Le fait de créer un VUS induit inévitablement des concessions, dont les amateurs du registre n’ont qu’à faire. Le poids, le centre de gravité élevé et la disposition des divers composants rendent l’exercice plus complexe pour quiconque tente de produire une œuvre qui déborde de l’ordinaire. Force est d’admettre que ce Bentayga réussit à nous imprégner du faste attendu dans une formule plus haut perchée. Certes, on ne peut affirmer qu’il y a entièrement l’aura extraordinaire des Flying Spur et Continental GT dans cette réalisation, mais Bentley arrive justement à canaliser son identité dans un format différent et nécessaire pour assurer sa rentabilité. Il y a évidemment l’aspect excessif de la chose qu’on ne peut taire ; il est difficile de justifier dans le contexte actuel l’achat d’un douze-cylindres trimballant une masse aussi imposante. Pour ça, il faudra attendre que Bentley fasse sa transition électrique, prévue pour être achevée d’ici la fin de la décennie.

Carnet de notes

De loin le modèle le plus populaire

À son bilan de 2021, Bentley a précisé que 40 % des 14 659 ventes comptabilisées revenaient au Bentayga. C’est la cinquième année consécutive que le modèle trône au sommet des ventes de la marque anglaise.
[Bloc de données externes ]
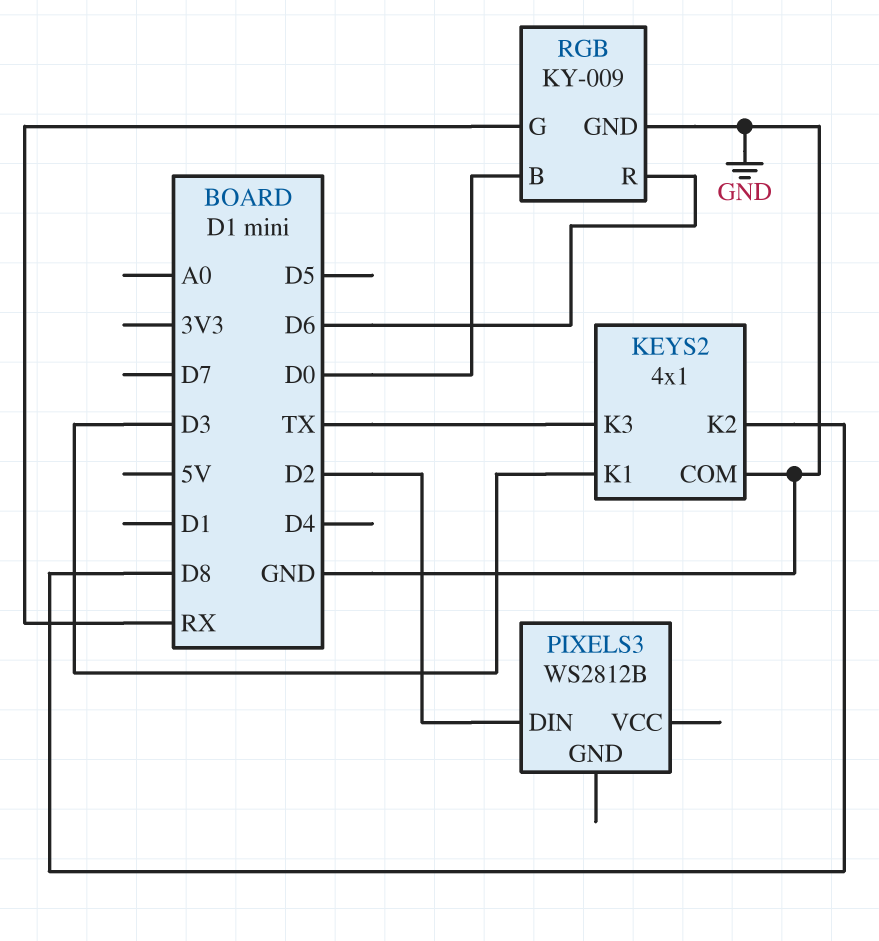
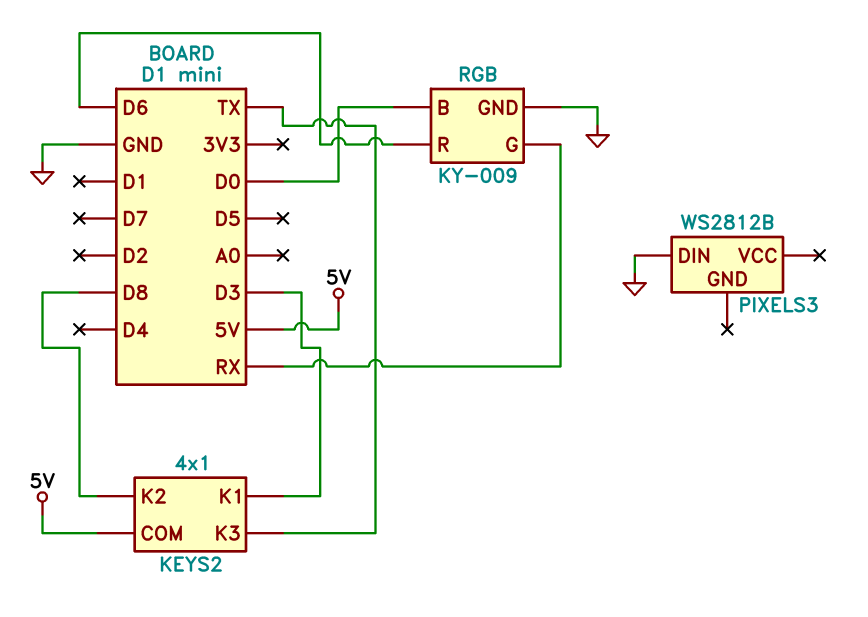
KEYS2 pin COM: GND -> 5V
PIXELS3 pin DIN: D2 -> GND

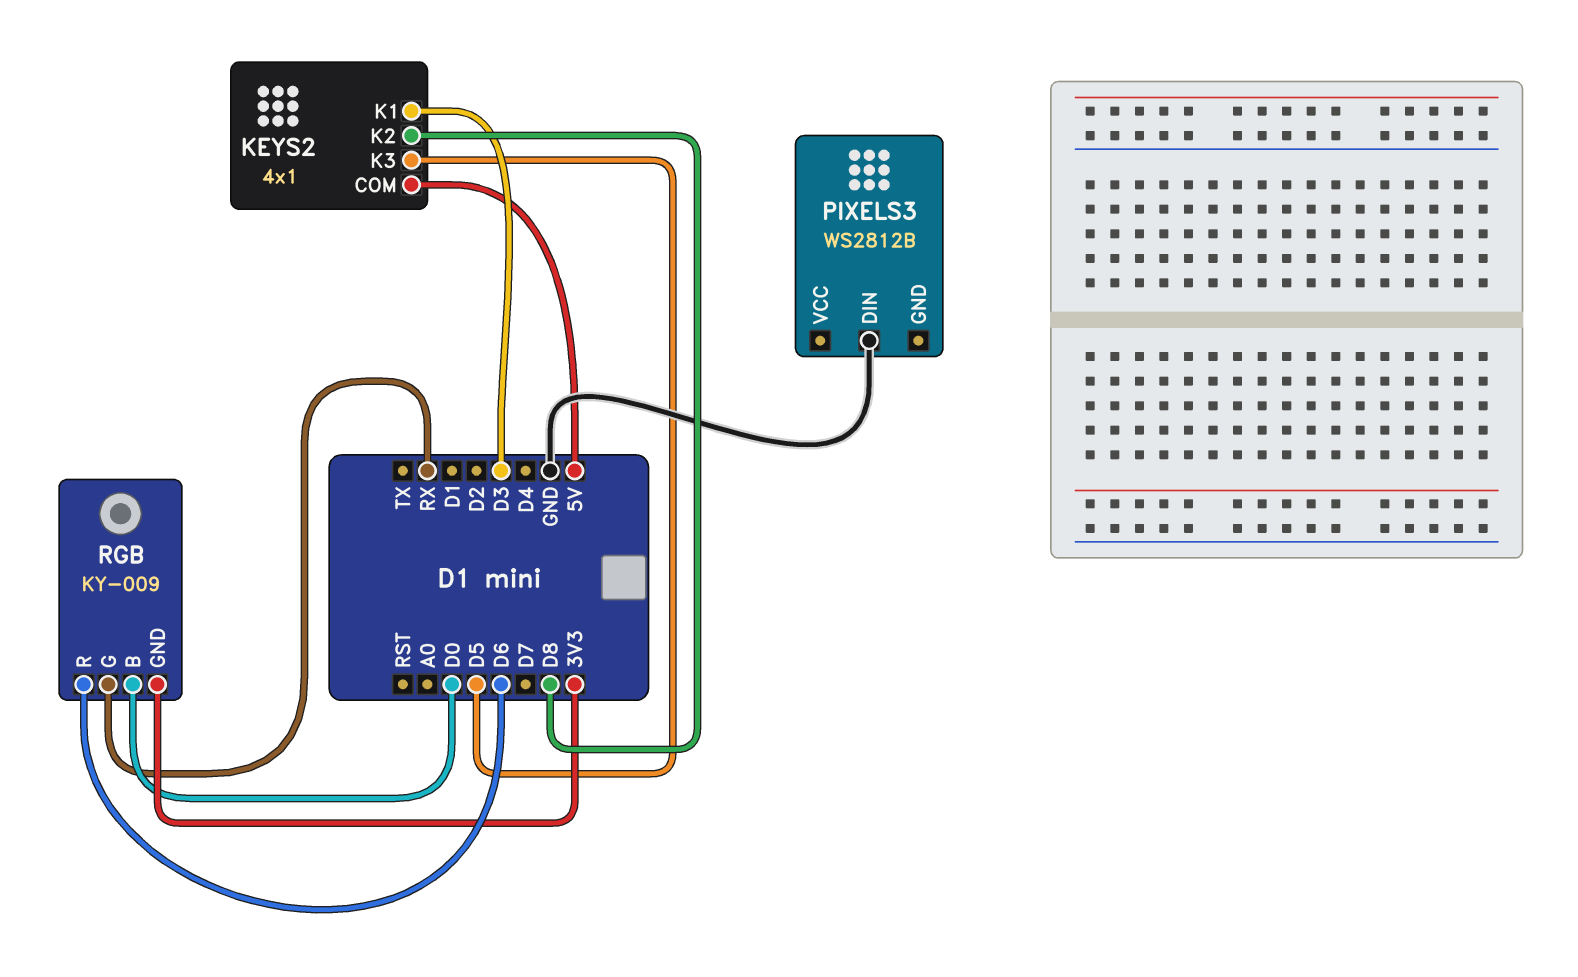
KEYS2 pin K3: TX -> D5
RGB pin GND: GND -> 3V3

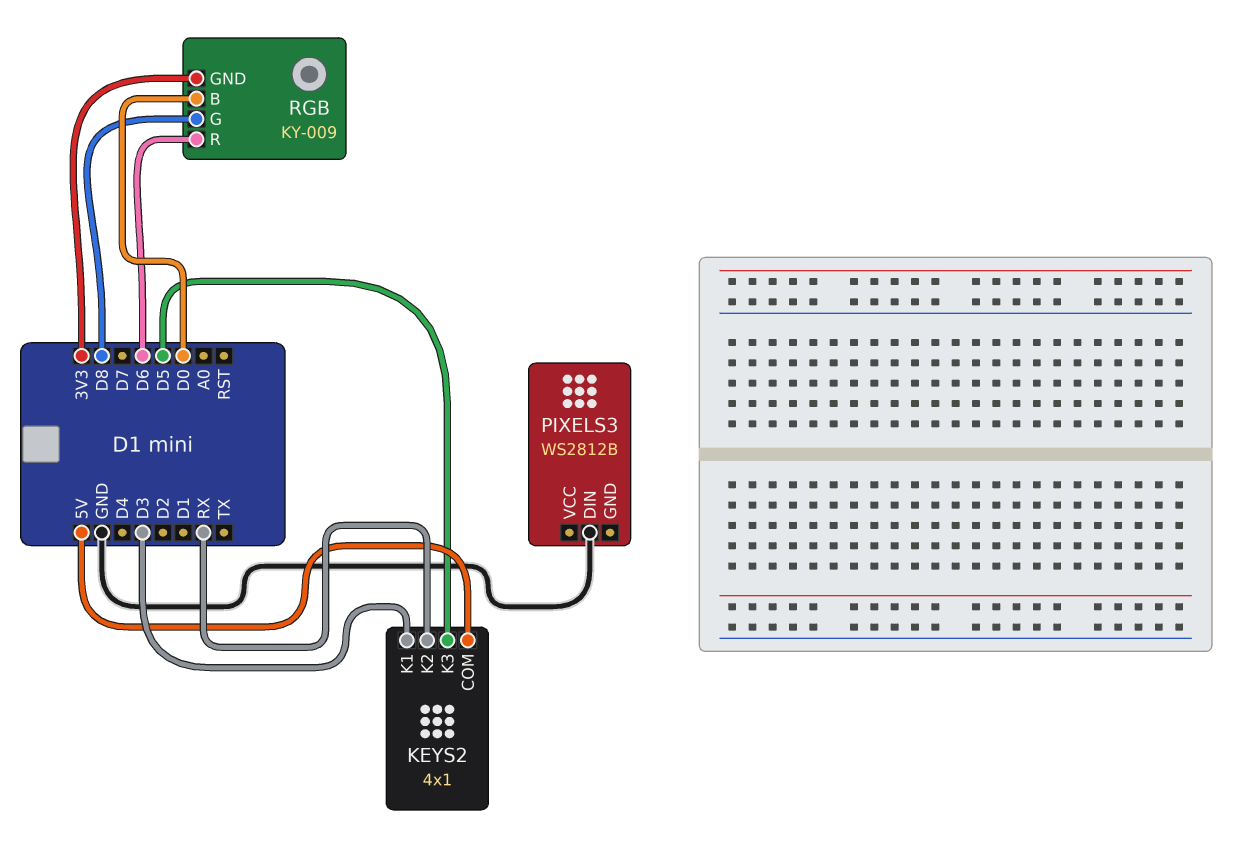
KEYS2 pin K2: D8 -> RX
RGB pin G: RX -> D8

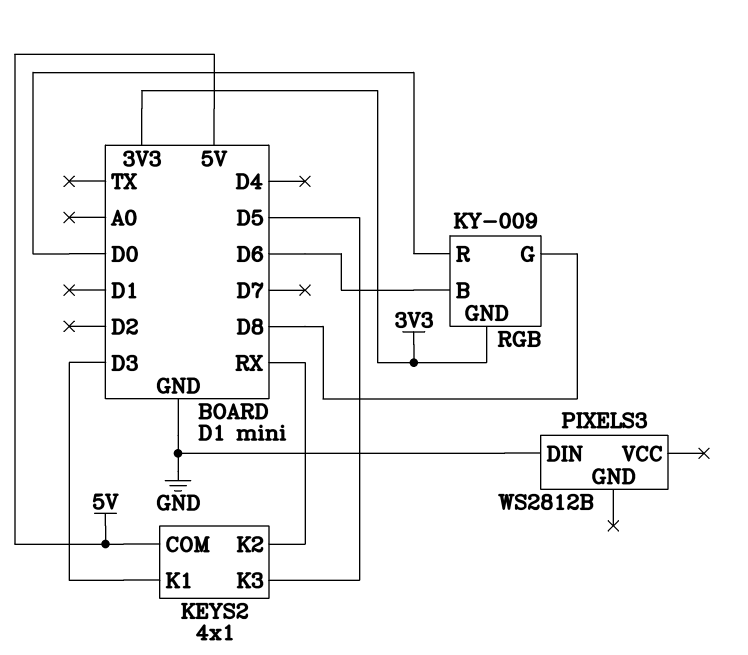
RGB pin B: D0 -> D6
RGB pin R: D6 -> D0

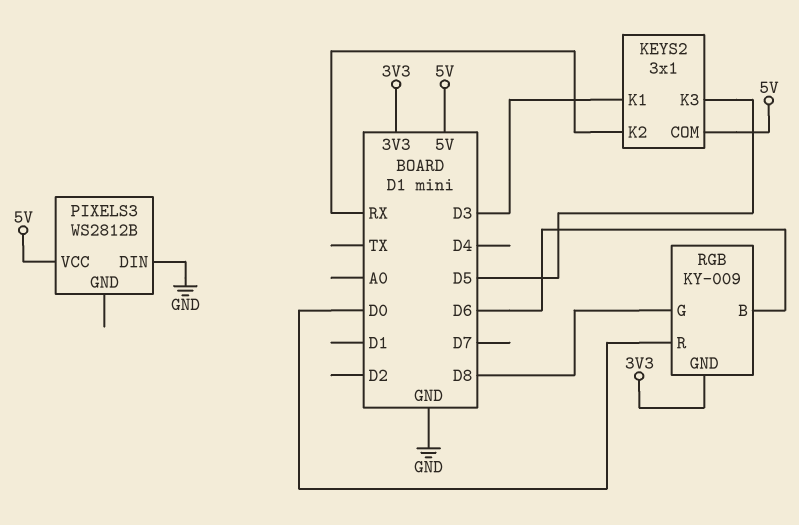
KEYS2: 4x1 -> 3x1
PIXELS3 pin VCC: none -> 5V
Des performances dignes de sportives

D’après les données de Bentley, le Bentayga peut abattre le 0-100 km/h en 3,9 s et plafonnera seulement à 306 km/h.

Des freins dignes d’un semi-remorque

Le Bentayga peut être équipé de disques carbone-céramique d’un diamètre de 17 po et doté de 10 pistons (!) pour freiner son poids énorme à haute vitesse.

Une consommation bien évidente

Malgré la désactivation de la cylindrée, le W12 consomme beaucoup. Au cours de l’essai, la moyenne affichait 14,7 L/100 km, dans un contexte quasi parfait composé essentiellement de voies rapides. Heureusement, une version hybride rechargeable de 443 ch est au menu, mais ne peut théoriquement parcourir que 29 km en mode électrique.

Fort compétent pour remorquer

L’un des grands avantages du Bentayga comparativement aux autres modèles de la gamme Bentley, c’est sa capacité de remorquage chiffrée à 3500 kg, ce qui est tout de même environ 1000 kg de plus qu’un Ford Explorer.

Fiche technique

  • Modèle à l’essai : Bentley Bentayga Speed
  • Moteur : W12 DACT 6 L biturbo
  • Puissance : 626 ch de 5000 à 5750 tr/min
  • Couple : 664 lb-pi de 1500 à 5000 tr/min
  • Transmission : automatique à huit rapports
  • Architecture motrice : moteur longitudinal avant, rouage intégral
  • Consommation (ÉnerGuide) : 16,3 L/100 km (essence super)
  • Prix (avec options) : 368 300 $ (prix de départ de 308 300 $)
  • Concurrents : Aston Martin DBX, Lamborghini Urus et Mercedes-Maybach GLS
  • Du nouveau en 2022 ? : aucun changement majeur
Consultez le site de Bentley (en anglais)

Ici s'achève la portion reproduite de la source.